Global Resilience, Sustainable Recovery Are IMF Work Priorities

The IMF’s work agenda for the coming months centers on invigorating a sustainable recovery and making the global economy more resilient.

Against the backdrop of a global economy that has avoided the worst, but is still in a fragile and uneven recovery, the work program discussed by the IMF Executive Board on June 3 is designed to help place the global economy on sustained and balanced growth path.

The Board’s biannual discussion of its work program focused on translating the policy priorities laid out in the Global Policy Agenda into a specific action plan for the 188-member institution over the next six to twelve months. The IMF’s Global Policy Agenda was presented by Managing Director Christine Lagarde at the recent IMF–World Bank Spring Meetings.

In addition to assisting members with identifying emerging risks and designing calibrated policies to encourage stronger and sustainable growth, the work program emphasizes the need to address medium-term structural issues to restore the world economy’s resilience—strengthening financial systems, addressing high deficits and debt, supporting growth and jobs, and narrowing global imbalances and anticipating spillovers.

IMF Survey spoke with Siddharth Tiwari, Director of the IMF’s Strategy, Policy, and Review Department, about the key components of the work program.

IMF Survey: At the 2013 Spring Meetings, the emphasis was on a better balance of monetary, fiscal, and structural strategies. How is this reflected in the work program?

Tiwari: At the time of the Spring Meetings, it was recognized that even though sentiment had improved, growth and jobs were still lagging in many countries. New risks were also emerging because of limited progress in addressing legacy issues of the crisis. Against this background, policies that balanced the need to support growth with the need to overcome weak fundamentals, be it fiscal, financial, business or household, were needed. The current work program focuses on these issues.

• For the euro area, the Fund’s analysis will seek to promote a common understanding on options for fiscal and financial sector repair and reform, as well as growth-promoting structural reforms.

• In other advanced economies, especially the United States and Japan, we will be analyzing the implications of unconventional monetary policies, while taking into account their growth and structural reform priorities.

• Emerging market economies, which have been growing at a robust pace, need to recalibrate their policies to guard against financial excesses and rebuild policy buffers. For this, our work will focus on their growth performance and prospects, and on financial sector deepening, which should help bolster their resilience and capacity to absorb and manage capital flows.

• In low-income countries, our advice will focus on rebuilding policy buffers while meeting pressing infrastructure and social needs. We will further strengthen our policy advice on the management of natural resource wealth, financial deepening, and structural transformation. Our work on reviewing the Fund’s debt limits policy envisaged for end-2013 should also help low-income countries scale up investment while safeguarding debt sustainability.

IMF Survey: How will the work program tie into the IMF’s ongoing work to examine the role of unconventional monetary policy during and after the global crisis?

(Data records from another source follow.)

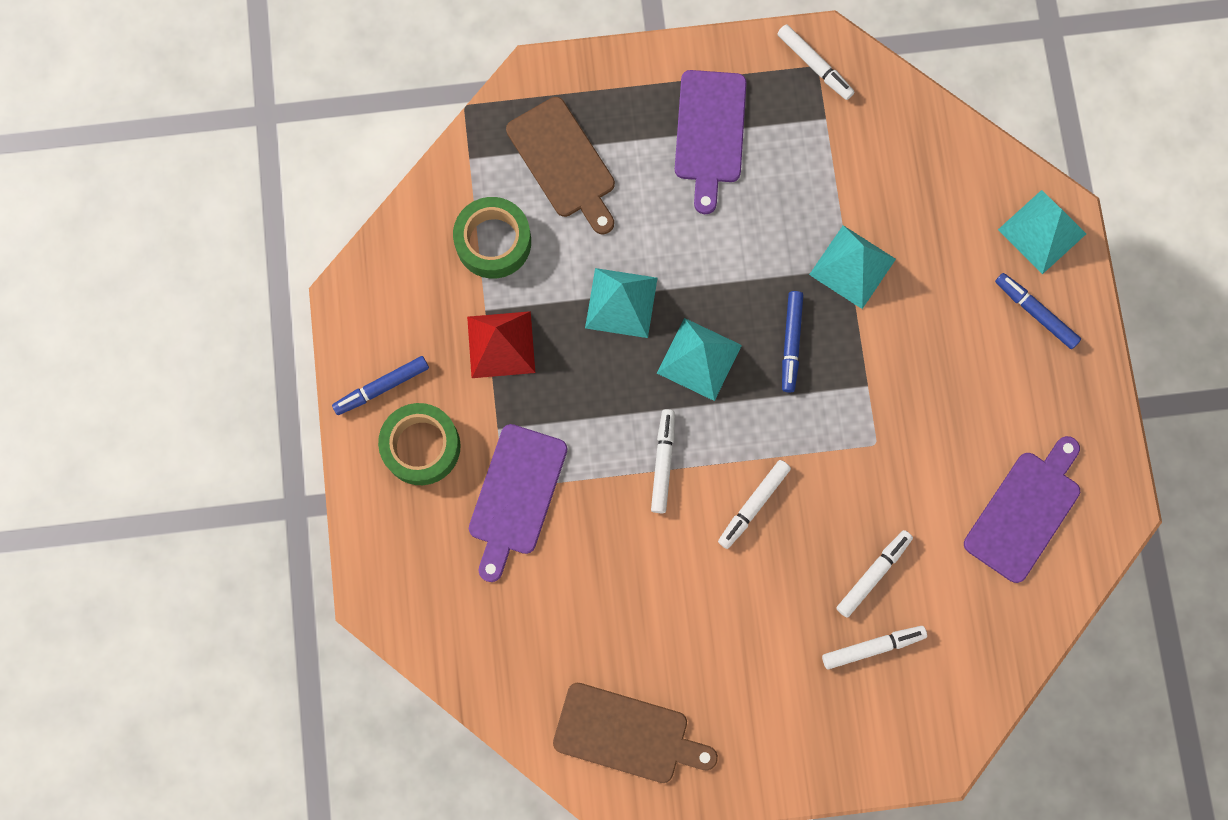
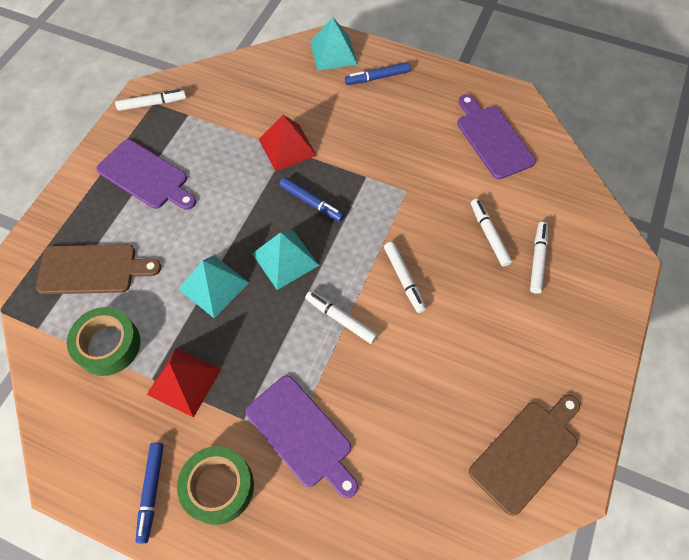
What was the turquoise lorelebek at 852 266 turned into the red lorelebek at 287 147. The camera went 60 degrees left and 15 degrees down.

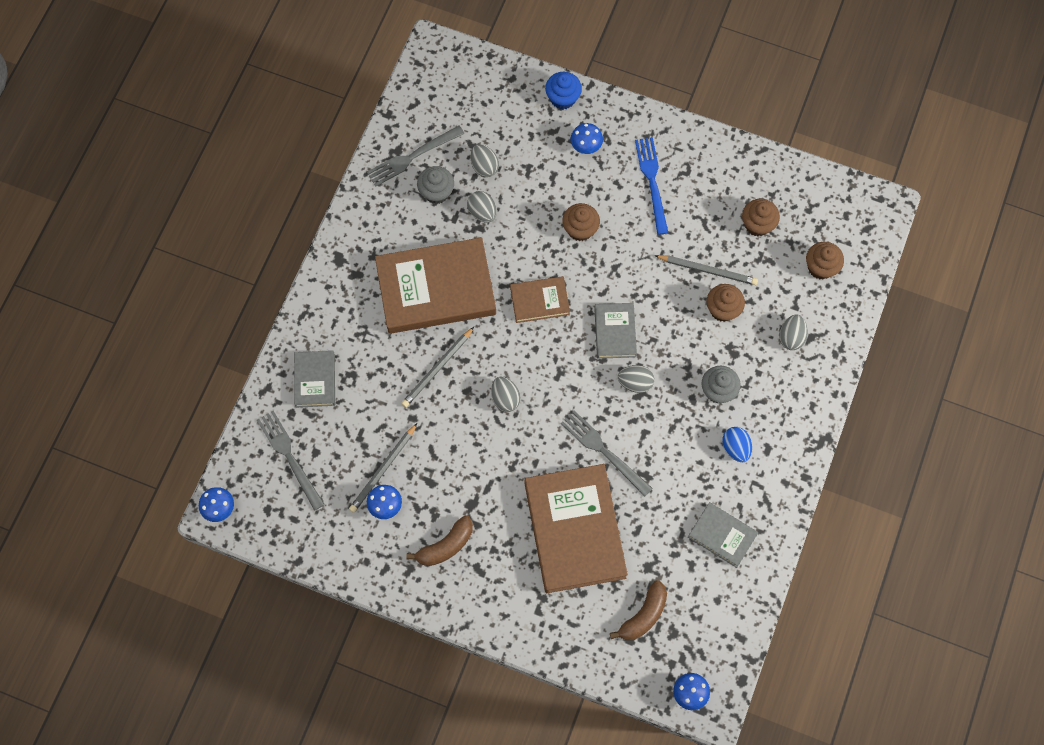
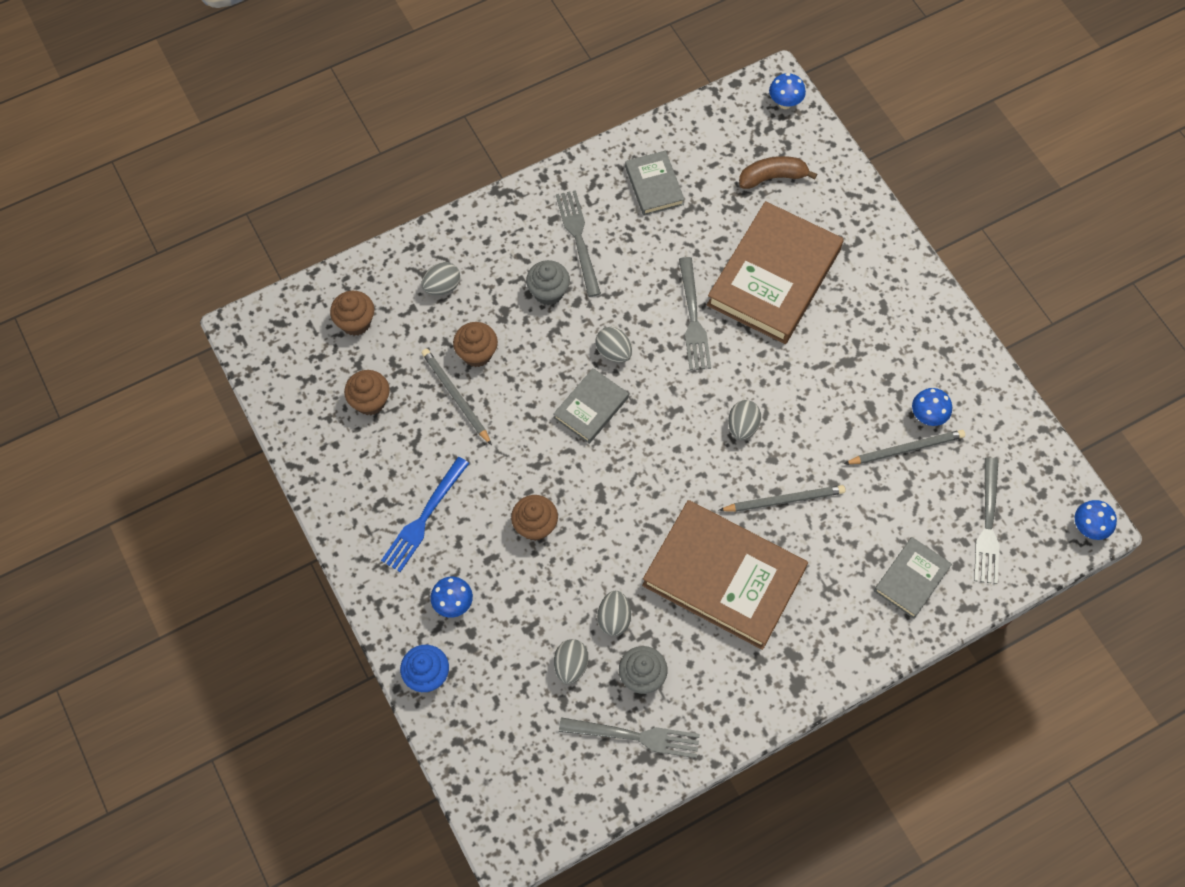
The second view lost the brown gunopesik at 445 546. The second view lost the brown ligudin at 539 301. Where the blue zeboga stood at 735 448, the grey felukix came to stand at 578 239. The camera went 140 degrees left and 5 degrees down.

Tiwari: At the time of the Spring Meetings, concerns were being raised about the spillovers from loose and unconventional monetary policies in advanced economies and the risks associated with exit. The current work program envisages a number of papers on the topic of unconventional monetary policy. A paper on The Global Impact of Unconventional Monetary Policy, due in September, will examine the impact of this policy on advanced and emerging market economies, its contribution to narrowing global imbalances, and the implications of exit strategies.

Monetary policy trends before and during the crisis and architecture issues will be the subject of an umbrella paper in November on Monetary Policy: Its Role Now and in the Future. At the same time, the Spillover Report in July will look at stabilization dividends from unconventional monetary policy and at exit issues.

IMF Survey: How does the IMF’s work program for the months ahead address the global objective of job creation and inclusive growth?

Tiwari: Job creation and inclusive growth are imperatives that resonate in the entire membership, and the work program includes a number of initiatives in this area. A guidance note, drawing on the Board discussion in March on the Jobs and Growth paper is planned for later this year. This will allow Fund staff to tailor its advice and recommendations to differing countries’ challenges and constraints.